Summary
Pivot shift test after ACL reconstruction
Abstract
Purpose
The objective of this multicenter study was to evaluate the factors influencing postoperative positive pivot shift test after anterior cruciate ligament (ACL) reconstruction.
Methods
Six hundred sixty-three patients who had undergone ACL reconstruction with or without ACL remnant preserving techniques at 10 institutions were enrolled in this multicenter study. They were 339 males and 324 females whose average age at the surgery was 28.6 (12-66) years.

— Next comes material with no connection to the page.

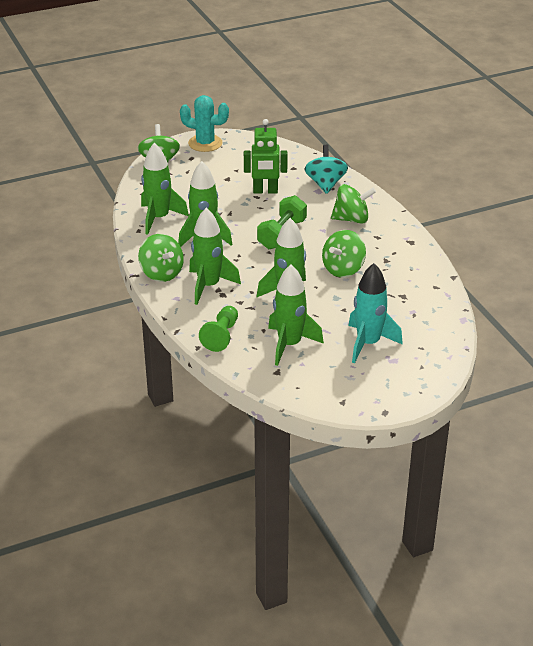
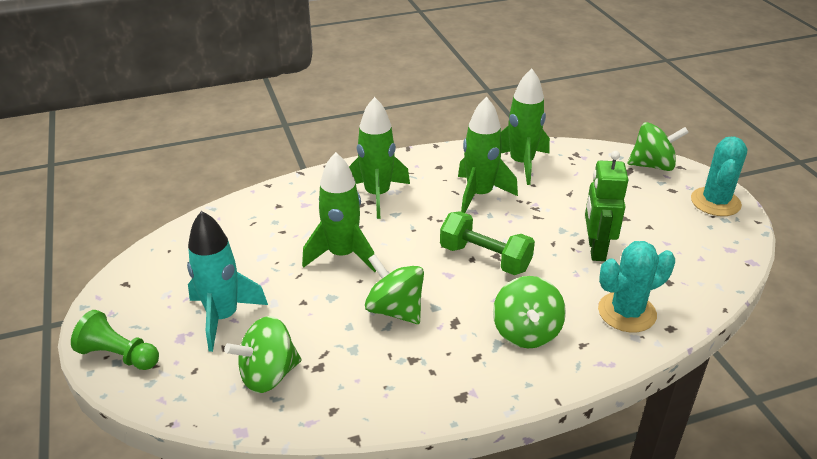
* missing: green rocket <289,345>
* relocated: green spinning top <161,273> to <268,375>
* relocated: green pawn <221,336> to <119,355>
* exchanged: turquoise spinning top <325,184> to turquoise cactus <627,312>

Age, sex, body mass index (BMI), preoperative Tegner score, duration between injury and surgery, preoperative pivot shift grade, anterior knee laxity measured by KneeLax 3 arthrometer, lateral and medical meniscal status and its treatment and other parameters were assessed by logistic regression analysis. Postoperatively the grade of pivot shift test and anterior laxity were also evaluated one year after reconstruction.
Results
The postoperative side-to-side difference of anterior laxity was 0.9 ± 2.3 mm and the positive postoperative pivot shift test was fund in 101 patients (15.2%) one year after ACL reconstruction. The factors that significantly influenced the postoperative positive pivot shift test were female sex (odds ratio [OR], 1.58; P=0.041), preoperative side-to-side differences of anterior knee laxity (OR, 1.09; P=0.021), and reconstruction procedure (OR, 0.35; P=0.000). Interestingly, the postoperative positive pivot shift test was observed more frequently in the patients with ACL remnant sacrificing reconstruction than those with remnant preserving technique.
Conclusions
Female sex and larger preoperative anterior laxity of the knee were significantly associated with the postoperative positive pivot shift test. The patients who had undergone ACL reconstruction with remnant preserving technique demonstrated lower postoperative positive pivot shift test compared to ACL reconstruction sacrificing ACL remnant. Careful postoperative management should be important for the patients who have those risk factors for residual rotational laxity. ACL reconstruction with remnant preserving technique is recommended to reduce the postoperative rotational laxity for the patients whose remnant is preserved.